1. Being already well-hydrated prior to the effort. (Starting the night before.)

2. Having plenty of liquids (including electrolytes) along the way, at an intake far greater than my "usual" (lower-temps) intake.

3. Carrying a couple of bottles of ice can help, as they'll melt as the ride progresses, yet offer cooler fluids for intake. Or, normal bottle cages with water/electrolyte, and a bar or trunk bag containing a couple bottles of crushed ice.

4. Have several "convenience" stops (to hydrate, rest, get out of the heat, etc). Depends on route selection, of course. On hotter days, I've always tried to keep "closer to home" (ie, closer to lots of people, spots where water and food could be had, where a phone call could get made if needed).

5. Go at reduced effort, particularly if the route is longer, the heat hotter, or the challenge greater than normal. (As with a hillier course, or several more hours than usual, or 10-20F hotter than usual.) Smarter and safer, when it gets really hot, or when the body's just not "on" that day in those conditions. It happens. Better that, than heatstroke (which is no joke).

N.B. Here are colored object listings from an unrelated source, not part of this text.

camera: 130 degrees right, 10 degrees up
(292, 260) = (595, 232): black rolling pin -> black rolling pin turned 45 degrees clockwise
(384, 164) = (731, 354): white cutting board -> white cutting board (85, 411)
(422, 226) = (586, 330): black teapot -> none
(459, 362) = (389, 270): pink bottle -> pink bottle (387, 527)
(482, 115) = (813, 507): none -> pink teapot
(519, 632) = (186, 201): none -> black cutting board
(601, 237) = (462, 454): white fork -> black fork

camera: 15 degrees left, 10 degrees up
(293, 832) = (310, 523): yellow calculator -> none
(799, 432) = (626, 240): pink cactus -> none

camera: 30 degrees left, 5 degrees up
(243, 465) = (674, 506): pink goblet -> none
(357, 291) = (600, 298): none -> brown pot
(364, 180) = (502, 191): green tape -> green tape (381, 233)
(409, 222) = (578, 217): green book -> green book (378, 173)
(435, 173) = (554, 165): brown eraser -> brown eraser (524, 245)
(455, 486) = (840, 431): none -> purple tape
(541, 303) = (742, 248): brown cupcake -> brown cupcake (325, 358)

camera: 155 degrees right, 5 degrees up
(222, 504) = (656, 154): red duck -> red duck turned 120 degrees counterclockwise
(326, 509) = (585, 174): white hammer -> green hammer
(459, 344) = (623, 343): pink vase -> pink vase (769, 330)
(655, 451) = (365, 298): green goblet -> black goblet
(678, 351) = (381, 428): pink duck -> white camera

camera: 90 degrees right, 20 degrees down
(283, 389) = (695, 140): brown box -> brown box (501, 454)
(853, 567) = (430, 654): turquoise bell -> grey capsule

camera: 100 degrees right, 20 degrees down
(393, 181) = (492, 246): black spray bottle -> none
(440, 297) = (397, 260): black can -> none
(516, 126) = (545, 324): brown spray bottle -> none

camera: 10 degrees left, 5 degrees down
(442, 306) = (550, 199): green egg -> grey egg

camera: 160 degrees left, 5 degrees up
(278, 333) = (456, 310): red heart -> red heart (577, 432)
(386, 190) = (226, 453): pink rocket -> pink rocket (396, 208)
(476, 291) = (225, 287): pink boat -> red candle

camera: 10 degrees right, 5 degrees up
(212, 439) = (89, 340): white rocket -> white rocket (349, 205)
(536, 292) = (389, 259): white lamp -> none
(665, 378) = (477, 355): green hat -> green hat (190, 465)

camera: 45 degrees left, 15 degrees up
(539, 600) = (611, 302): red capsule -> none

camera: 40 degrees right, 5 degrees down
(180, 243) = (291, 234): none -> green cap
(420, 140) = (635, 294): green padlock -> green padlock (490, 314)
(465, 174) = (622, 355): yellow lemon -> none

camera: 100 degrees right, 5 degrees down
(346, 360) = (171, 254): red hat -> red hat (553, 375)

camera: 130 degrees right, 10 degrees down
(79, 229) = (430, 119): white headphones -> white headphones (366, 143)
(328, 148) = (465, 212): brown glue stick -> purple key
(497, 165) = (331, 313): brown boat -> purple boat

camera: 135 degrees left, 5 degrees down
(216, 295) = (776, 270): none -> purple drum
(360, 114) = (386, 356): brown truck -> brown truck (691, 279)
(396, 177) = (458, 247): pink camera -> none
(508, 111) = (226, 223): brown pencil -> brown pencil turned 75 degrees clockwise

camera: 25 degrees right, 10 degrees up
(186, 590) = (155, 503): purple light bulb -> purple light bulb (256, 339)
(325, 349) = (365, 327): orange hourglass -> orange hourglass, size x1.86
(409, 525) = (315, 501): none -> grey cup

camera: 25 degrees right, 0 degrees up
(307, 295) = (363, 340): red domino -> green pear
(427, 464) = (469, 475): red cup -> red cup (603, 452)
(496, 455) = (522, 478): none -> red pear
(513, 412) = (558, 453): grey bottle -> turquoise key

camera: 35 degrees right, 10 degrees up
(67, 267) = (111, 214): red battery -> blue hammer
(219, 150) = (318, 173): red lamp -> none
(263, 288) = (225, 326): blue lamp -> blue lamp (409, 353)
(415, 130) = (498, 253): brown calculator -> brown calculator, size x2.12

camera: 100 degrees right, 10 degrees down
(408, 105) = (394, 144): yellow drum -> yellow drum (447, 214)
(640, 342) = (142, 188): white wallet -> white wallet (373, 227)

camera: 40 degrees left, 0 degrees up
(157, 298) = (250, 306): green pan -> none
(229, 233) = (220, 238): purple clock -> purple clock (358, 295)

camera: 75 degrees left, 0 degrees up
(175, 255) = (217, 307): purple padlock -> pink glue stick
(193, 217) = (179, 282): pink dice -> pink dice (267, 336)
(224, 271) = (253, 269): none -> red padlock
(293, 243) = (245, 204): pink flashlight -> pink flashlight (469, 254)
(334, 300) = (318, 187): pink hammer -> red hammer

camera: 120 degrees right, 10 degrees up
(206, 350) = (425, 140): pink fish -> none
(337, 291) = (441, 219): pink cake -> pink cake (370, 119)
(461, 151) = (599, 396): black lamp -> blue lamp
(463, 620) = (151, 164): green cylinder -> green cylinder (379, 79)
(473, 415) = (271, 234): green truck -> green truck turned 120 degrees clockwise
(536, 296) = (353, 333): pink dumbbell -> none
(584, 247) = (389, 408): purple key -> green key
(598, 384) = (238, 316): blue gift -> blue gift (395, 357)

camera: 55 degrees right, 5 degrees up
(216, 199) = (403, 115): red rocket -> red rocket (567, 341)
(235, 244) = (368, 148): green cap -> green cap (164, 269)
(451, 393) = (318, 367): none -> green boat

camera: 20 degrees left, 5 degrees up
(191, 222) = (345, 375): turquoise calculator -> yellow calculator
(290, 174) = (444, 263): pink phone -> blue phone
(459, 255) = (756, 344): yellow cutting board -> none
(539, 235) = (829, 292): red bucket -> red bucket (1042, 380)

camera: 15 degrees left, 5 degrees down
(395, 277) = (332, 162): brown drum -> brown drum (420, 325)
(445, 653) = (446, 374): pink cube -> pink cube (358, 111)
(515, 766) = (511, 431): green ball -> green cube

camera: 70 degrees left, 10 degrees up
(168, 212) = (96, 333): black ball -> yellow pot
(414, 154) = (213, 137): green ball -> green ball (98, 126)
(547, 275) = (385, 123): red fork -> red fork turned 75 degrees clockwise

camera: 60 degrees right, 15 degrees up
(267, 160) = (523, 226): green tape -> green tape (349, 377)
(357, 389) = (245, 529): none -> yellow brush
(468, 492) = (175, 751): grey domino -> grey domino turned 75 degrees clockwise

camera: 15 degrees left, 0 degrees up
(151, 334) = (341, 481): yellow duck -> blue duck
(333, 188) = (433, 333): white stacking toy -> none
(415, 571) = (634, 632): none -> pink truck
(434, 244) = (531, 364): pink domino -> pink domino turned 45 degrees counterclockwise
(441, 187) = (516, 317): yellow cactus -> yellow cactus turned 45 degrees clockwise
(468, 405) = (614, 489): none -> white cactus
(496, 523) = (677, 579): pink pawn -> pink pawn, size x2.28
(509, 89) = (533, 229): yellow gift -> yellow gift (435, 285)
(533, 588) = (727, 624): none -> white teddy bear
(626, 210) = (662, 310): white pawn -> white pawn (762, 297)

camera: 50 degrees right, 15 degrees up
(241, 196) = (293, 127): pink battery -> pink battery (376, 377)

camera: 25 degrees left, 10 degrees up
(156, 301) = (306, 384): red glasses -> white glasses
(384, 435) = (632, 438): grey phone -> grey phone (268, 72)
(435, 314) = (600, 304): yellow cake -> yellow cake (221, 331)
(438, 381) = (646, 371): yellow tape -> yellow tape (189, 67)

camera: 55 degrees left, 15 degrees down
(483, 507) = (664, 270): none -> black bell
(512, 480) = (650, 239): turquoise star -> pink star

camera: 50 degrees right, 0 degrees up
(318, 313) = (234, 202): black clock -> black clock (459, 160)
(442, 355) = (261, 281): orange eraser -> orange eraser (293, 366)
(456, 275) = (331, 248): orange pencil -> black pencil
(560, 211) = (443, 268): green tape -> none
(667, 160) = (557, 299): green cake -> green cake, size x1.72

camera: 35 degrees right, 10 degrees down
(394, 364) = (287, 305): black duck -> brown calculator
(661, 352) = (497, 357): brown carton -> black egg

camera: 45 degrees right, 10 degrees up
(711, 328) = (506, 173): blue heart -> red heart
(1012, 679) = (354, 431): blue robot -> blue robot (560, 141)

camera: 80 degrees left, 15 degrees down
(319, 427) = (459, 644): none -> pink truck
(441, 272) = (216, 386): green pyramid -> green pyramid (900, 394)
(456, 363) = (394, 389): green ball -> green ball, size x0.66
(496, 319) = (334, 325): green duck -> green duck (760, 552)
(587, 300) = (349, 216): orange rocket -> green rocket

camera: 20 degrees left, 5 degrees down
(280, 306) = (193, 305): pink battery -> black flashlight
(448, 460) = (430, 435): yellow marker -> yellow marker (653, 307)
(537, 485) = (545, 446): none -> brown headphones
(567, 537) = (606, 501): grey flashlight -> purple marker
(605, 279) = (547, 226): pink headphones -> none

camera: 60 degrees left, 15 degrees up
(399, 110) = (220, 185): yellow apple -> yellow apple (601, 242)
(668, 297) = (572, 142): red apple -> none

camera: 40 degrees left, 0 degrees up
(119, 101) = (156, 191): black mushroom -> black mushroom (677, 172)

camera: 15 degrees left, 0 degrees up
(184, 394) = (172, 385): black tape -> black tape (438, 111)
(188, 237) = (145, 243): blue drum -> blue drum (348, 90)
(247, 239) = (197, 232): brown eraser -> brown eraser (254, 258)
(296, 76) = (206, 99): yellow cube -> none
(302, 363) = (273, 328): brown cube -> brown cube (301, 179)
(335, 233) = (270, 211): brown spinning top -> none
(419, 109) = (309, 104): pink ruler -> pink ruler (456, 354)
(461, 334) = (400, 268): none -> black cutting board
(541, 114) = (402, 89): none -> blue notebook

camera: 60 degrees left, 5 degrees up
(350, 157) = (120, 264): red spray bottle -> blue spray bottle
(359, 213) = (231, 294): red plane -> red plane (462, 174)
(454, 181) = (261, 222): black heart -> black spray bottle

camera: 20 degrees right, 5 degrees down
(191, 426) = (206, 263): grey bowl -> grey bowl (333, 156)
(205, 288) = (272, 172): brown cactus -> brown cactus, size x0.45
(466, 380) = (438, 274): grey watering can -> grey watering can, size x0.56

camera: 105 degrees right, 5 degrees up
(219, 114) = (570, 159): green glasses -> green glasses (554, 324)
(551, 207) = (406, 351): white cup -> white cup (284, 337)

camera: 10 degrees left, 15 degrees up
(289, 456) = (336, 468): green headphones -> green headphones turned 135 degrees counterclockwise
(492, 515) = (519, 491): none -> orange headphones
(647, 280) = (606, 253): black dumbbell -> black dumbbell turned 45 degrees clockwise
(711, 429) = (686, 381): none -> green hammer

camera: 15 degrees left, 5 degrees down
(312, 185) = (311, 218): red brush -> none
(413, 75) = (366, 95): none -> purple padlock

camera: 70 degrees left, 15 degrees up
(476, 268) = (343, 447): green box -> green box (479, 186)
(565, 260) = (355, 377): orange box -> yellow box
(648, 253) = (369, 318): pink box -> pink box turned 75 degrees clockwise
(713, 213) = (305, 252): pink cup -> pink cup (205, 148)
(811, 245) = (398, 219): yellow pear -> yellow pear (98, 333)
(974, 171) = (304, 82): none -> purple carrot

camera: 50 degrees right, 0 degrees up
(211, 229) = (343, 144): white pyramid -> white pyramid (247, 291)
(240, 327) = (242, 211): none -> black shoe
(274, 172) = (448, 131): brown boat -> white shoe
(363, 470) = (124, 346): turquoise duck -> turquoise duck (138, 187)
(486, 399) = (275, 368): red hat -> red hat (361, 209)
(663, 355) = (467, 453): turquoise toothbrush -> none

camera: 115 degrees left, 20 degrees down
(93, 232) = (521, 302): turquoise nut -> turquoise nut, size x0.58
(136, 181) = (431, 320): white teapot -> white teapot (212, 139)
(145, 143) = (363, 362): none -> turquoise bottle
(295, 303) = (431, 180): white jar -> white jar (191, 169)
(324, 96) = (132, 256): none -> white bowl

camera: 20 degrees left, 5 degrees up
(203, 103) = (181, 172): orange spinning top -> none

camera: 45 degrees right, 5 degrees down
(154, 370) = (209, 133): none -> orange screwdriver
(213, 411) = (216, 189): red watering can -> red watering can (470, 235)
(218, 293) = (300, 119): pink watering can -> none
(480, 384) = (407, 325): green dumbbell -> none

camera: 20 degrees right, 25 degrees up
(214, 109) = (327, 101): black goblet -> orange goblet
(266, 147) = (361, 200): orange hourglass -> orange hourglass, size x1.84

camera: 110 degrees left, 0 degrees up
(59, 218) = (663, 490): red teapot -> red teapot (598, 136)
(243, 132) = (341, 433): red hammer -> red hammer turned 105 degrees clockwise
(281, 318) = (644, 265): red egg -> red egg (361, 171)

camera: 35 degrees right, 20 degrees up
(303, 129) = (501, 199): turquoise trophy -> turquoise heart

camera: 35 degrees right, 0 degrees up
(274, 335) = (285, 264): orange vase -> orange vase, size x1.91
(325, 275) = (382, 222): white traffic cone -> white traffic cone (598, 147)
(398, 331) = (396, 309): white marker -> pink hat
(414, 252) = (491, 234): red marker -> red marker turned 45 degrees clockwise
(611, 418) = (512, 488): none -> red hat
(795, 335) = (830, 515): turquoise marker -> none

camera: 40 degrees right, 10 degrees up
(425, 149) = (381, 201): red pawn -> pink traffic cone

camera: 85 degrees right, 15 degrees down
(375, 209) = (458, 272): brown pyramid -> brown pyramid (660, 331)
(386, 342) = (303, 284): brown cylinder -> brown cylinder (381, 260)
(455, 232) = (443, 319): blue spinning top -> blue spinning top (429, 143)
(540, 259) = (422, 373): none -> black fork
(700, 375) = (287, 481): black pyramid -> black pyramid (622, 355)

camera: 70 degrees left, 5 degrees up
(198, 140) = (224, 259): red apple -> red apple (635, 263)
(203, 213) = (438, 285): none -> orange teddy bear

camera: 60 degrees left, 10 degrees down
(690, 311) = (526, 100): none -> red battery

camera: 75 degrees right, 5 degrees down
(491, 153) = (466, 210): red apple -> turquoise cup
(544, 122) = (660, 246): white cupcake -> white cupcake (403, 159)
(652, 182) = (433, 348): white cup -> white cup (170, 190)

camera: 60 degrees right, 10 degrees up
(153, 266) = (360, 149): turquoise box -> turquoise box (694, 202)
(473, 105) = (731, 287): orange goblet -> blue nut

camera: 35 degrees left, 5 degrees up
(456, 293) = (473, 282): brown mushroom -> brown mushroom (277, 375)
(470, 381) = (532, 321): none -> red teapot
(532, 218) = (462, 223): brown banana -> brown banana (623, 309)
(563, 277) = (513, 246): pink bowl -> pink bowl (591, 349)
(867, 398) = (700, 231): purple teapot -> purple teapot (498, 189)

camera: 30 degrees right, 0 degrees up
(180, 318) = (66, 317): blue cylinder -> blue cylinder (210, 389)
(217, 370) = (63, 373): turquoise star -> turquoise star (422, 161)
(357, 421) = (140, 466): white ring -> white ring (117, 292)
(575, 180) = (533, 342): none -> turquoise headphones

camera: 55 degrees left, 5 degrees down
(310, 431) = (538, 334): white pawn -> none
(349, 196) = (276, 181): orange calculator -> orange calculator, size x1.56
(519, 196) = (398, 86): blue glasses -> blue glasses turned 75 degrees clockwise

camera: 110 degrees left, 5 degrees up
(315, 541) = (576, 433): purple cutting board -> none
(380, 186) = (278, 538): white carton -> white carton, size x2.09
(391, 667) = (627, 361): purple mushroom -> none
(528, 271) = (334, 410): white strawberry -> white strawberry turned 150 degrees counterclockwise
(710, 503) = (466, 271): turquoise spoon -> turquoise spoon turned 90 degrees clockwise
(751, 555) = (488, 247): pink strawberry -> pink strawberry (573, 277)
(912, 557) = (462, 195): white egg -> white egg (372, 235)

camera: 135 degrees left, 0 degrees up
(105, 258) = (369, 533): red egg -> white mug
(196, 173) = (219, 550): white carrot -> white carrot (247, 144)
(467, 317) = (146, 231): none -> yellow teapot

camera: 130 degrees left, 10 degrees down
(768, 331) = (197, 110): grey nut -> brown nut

6. Definitely, avoiding the hottest part of the day. If that means rides or runs before 9am or after 8pm, so be it. Have done that on a few occasions, when there was no other way to get the work in, given an upcoming race and temps in the approaching weeks getting "up there." Or, can select a route where the hardest portions are done in lower temps, leaving the easier stuff for the hotter and uglier part of the day.

Have done these basic steps on 12+ hour hikes, 3+ hour runs, and 3+ hour rides, all in temps ranging from 85-110F. Won't necessarily work for everyone, but I found these basic steps to work for me.

Obvious stuff, but still.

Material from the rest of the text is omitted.